Posted: April 7th, 2010 | Author: Shahara | Filed under: Uncategorized | Tags: | No Comments »


Mt. Kenya

Posted: April 7th, 2010 | Author: Shahara | Filed under: Uncategorized | Tags: | No Comments »


The Associated Press obituary

Posted: April 7th, 2010 | Author: Ty | Filed under: Uncategorized | No Comments »

Associated Press Archive

April 16, 2010
Pioneering black businessman Llewellyn dies at 82
Author: CRISTIAN SALAZAR; Associated Press Writer
Dateline: NEW YORK
Index Terms:
State or Regional News
Article Text:
J. Bruce Llewellyn, who was once called an empire-building dealmaker and a savvy entrepreneur and forged a legacy to become one of the country’s most renowned and wealthy black businessmen, has died. He was 82.
His widow, Shahara Ahmad-Llewellyn, said Friday her husband was not a “monolithic businessman.”
“He was 6-foot-6, a big guy who at the drop of a hat would tell you a story and at the end of it you would be laughing so hard your sides would hurt,” she said in a phone interview. “It wasn’t just about the millions of dollars. He was a great guy.”
Llewellyn died April 7 in Manhattan at an apartment near the NewYork-Presbyterian/Weill Cornell Medical Center where he was undergoing treatment, she said. The cause of death was renal failure.
Llewellyn was a legend in black business but had also marked decades in public service, including having taken on jobs offered by Presidents Jimmy Carter and Bill Clinton, and as an advocate for higher education for minorities.
Early on, he left a career in government to pursue his entrepreneurial instincts with a competitiveness that was hinted at in many of his comments about business.
“My father used to tell me that this is a great country with great opportunity but that you’re going to have to work twice as hard to get half as much,” he told Black Enterprise magazine in a 1986 profile in which he was called “The Boss” and “The Deal Maker.”
He said he followed that advice throughout his career.
He became so well-known for his business acumen that he was asked in the 1970s by Jackie Robinson, a friend and founder of the Freedom National Bank in Harlem — committed to lending to black-owned businesses and homeowners — to help stabilize the foundering financial institution. Llewellyn joined its board.
His streak of success in business began in 1969, when he bought a 10-store chain of supermarkets and expanded it to 29 stores throughout Harlem and the South Bronx, making it one of the largest minority-owned businesses in the country.

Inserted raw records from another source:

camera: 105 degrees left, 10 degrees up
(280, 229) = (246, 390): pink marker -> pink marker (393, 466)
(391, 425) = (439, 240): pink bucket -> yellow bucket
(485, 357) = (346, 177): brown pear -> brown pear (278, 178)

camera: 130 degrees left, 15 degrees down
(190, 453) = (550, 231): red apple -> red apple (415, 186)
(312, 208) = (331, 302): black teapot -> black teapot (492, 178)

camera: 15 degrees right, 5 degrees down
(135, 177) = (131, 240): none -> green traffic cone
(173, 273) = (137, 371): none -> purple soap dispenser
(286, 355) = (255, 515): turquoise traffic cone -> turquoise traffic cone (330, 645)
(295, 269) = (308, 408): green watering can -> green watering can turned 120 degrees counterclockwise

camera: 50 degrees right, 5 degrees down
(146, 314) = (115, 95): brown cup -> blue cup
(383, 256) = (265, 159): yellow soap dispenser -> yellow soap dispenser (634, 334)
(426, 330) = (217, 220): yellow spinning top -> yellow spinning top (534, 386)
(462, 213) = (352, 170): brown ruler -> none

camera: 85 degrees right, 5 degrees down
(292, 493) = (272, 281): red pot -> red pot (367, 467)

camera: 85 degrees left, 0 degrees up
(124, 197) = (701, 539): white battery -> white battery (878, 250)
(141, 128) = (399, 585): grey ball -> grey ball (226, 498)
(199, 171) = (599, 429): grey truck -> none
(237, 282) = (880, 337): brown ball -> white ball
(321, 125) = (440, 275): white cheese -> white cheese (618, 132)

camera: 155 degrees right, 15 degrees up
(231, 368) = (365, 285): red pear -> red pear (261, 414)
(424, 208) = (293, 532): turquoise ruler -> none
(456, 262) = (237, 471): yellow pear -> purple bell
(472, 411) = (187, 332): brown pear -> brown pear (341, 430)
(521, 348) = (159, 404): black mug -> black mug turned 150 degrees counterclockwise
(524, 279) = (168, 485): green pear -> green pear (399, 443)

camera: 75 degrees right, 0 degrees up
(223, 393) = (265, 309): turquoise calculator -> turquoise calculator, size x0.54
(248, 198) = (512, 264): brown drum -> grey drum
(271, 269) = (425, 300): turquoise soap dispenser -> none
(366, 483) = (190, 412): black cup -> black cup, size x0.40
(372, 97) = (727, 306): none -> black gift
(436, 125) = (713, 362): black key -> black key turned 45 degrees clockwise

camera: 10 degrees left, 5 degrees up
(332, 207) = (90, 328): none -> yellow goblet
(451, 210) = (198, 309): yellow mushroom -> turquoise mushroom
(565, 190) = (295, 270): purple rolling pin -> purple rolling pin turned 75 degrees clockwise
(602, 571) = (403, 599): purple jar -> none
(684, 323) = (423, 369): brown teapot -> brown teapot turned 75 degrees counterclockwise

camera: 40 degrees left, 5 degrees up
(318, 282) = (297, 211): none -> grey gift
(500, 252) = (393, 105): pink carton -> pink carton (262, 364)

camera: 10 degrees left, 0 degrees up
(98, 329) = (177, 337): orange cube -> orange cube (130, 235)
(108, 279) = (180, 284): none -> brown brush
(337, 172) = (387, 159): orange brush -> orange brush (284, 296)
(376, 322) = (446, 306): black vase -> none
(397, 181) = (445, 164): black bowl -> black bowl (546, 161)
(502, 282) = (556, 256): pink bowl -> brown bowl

He went on to own a television station, WKBW-TV, in Buffalo, N.Y., an ABC affiliate, which he later sold, and to become a shareholder in a New York cable business.
But he was most successful in the bottling business.
In 1985, after selling the supermarket chain, he partnered with other black entrepreneurs and became the majority owner of Philadelphia Coca-Cola Bottling Co., which became the nation’s fourth-largest Coke bottler in the country under his leadership and among the nation’s largest African-American-owned businesses.
By the time he reached a deal to sell the company, it employed 1,200 people and had $540 million in annual revenue.
James Bruce Llewellyn was born on July 16, 1927, in Harlem to Jamaican immigrants.
At a young age, his parents moved the family to White Plains, a northern middle-class suburb of New York City that was a mostly white community at the time. After graduating high school, he served in the U.S. Army, and attended college on the GI. Bill and earned a law degree from New York Law School in 1960.
Besides his wife, he is survived by three daughters, a sister and a granddaughter.